Jerome and Gina died, David. We had to leave them. They were never trying to do anything to you, either."

  Alana got out of the other side of the truck and waited there. She could run if she wanted. The truck was blocking David's view of her. He'd have to go around to get a shot. Why wouldn't she go already? I caught a glimpse of her through the glass. The truck's headlights still worked, lighting up the night.

  "They died!" I shouted.

  "How did you make it out here?" David asked. "How did you and Alana get out here?"

  "We found the truck." My mind scrambled. "Jerome and Gina got caught in a fire."

  "The Marlon one?" David asked. I was distracting him. "The whole town was on fire when I got there. I bet you set it." He waved me away from the truck and into the middle of the street. I followed. Alana still wasn't running. He raised his voice so the others could all hear. "You burned that town down, didn't you, Laney? I told you all they're trying to sabotage us!"
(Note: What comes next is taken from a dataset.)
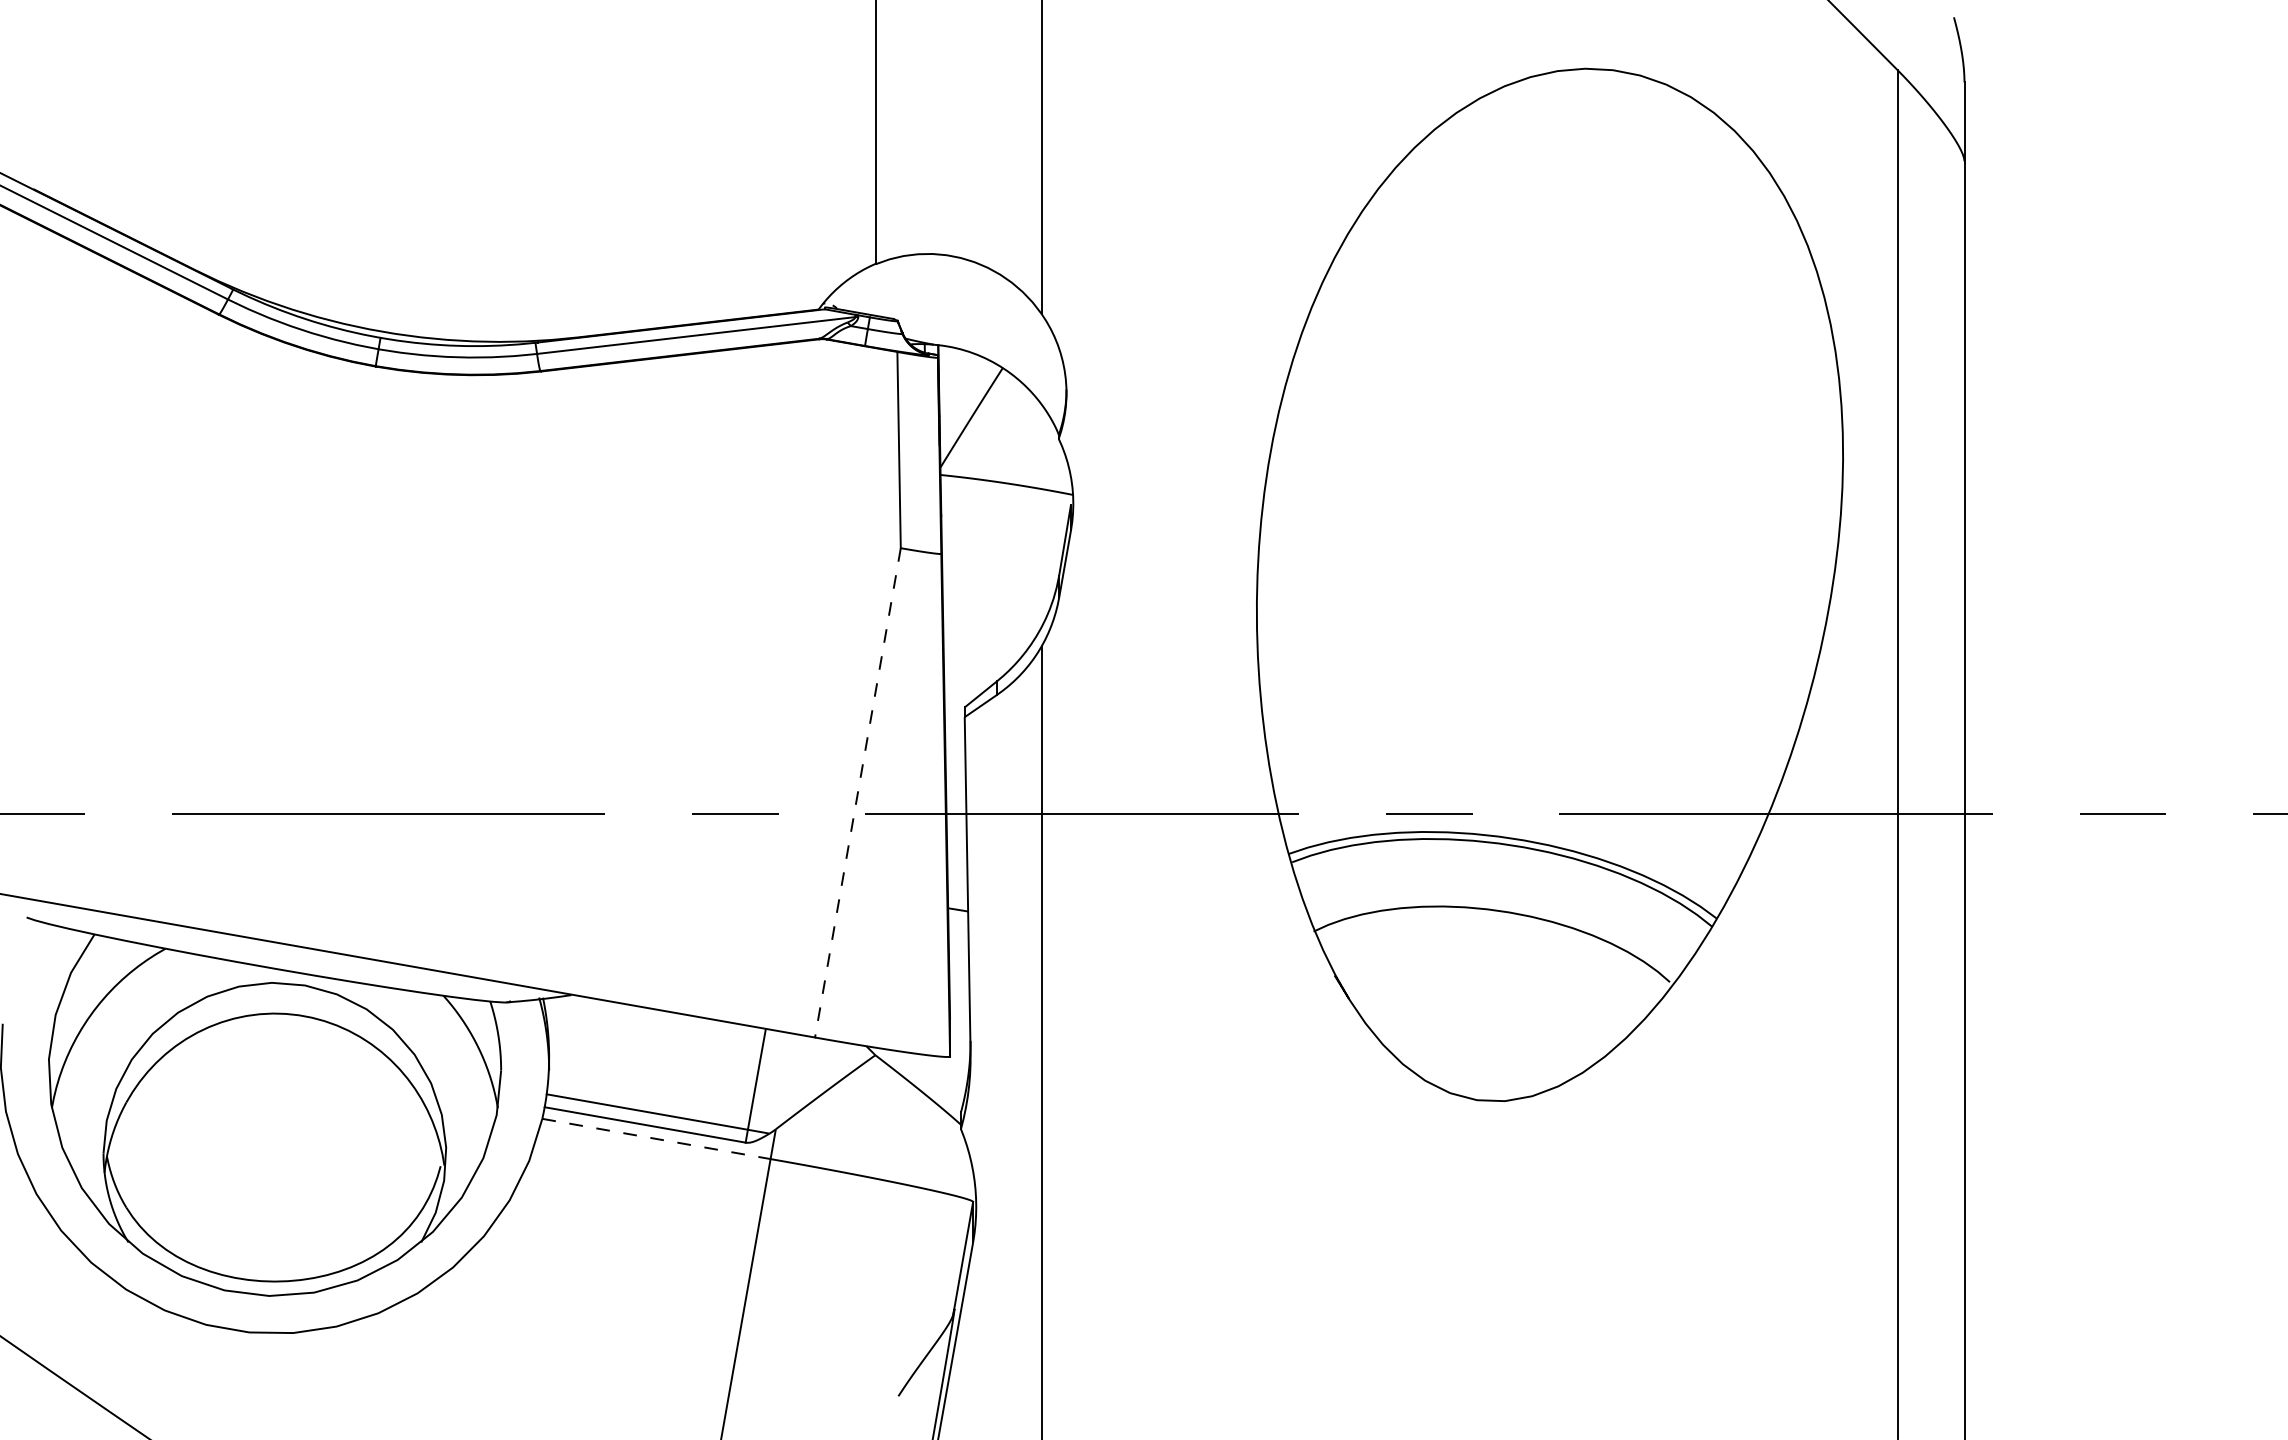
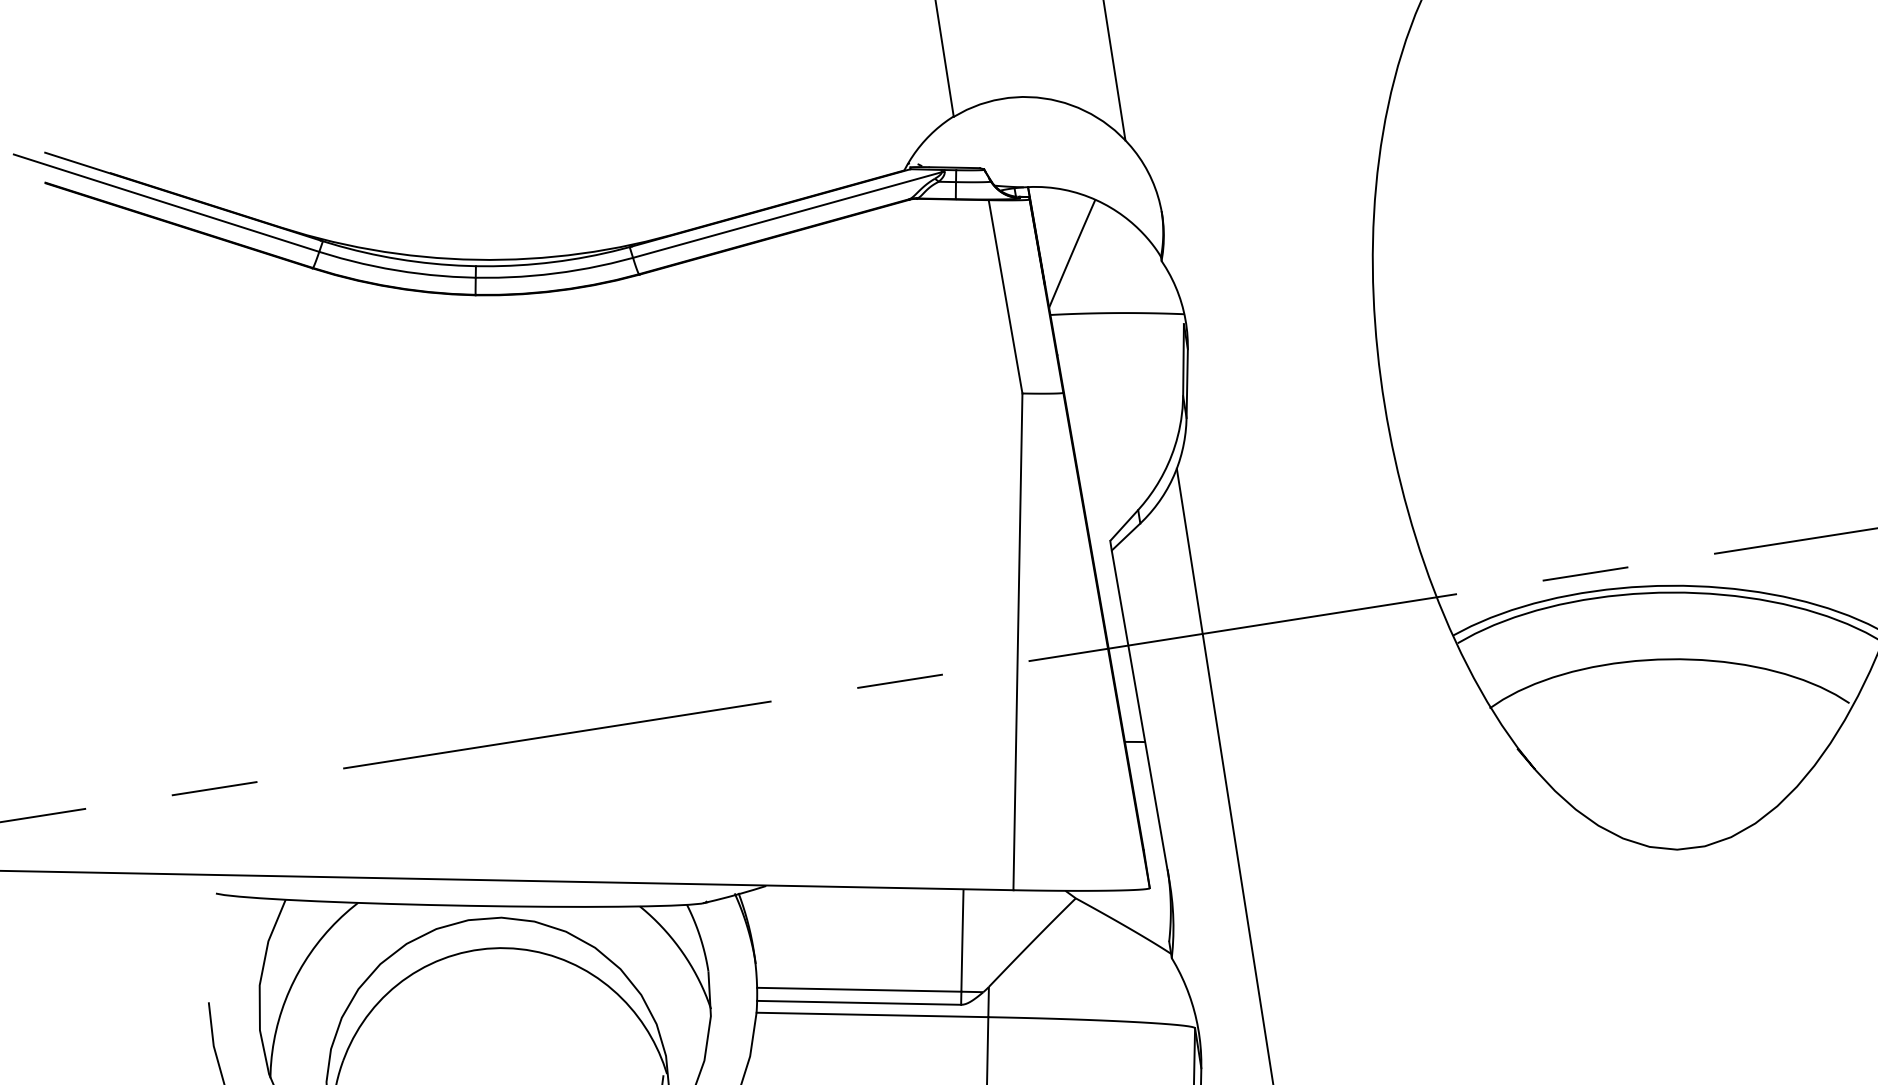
line: (857, 793) -> (1017, 642), dashed -> solid
line: (656, 1138) -> (872, 1014), dashed -> solid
  Five other faces stared me down as I stood there in the middle of the street. David still had the gun. No one made an expression. Jasmine was the only one unarmed. She stood at the side of the Cat, quiet and unmoving. I wasn't sure what to make of that.

  "You were ahead of us, David," I explained, fighting to keep my voice level. If I could get everyone to realize what David was, there might be a chance. "We couldn't have set the town on fire before you got there. So I must have laser vision?"

  Someone laughed, but David turned his glare on his minions. They silenced. Alana hung back by the truck, hollow.

  I had to get her back. I missed her already. I hadn't realized how much I loved her optimism, how much darkness it chased away. I'd been too sunk in my own despair to see that there was still some light left.

  She needed me to get it back.

  "I think someone else set it on fire," I said. "It wasn't me. I'm not trying to take food from you guys."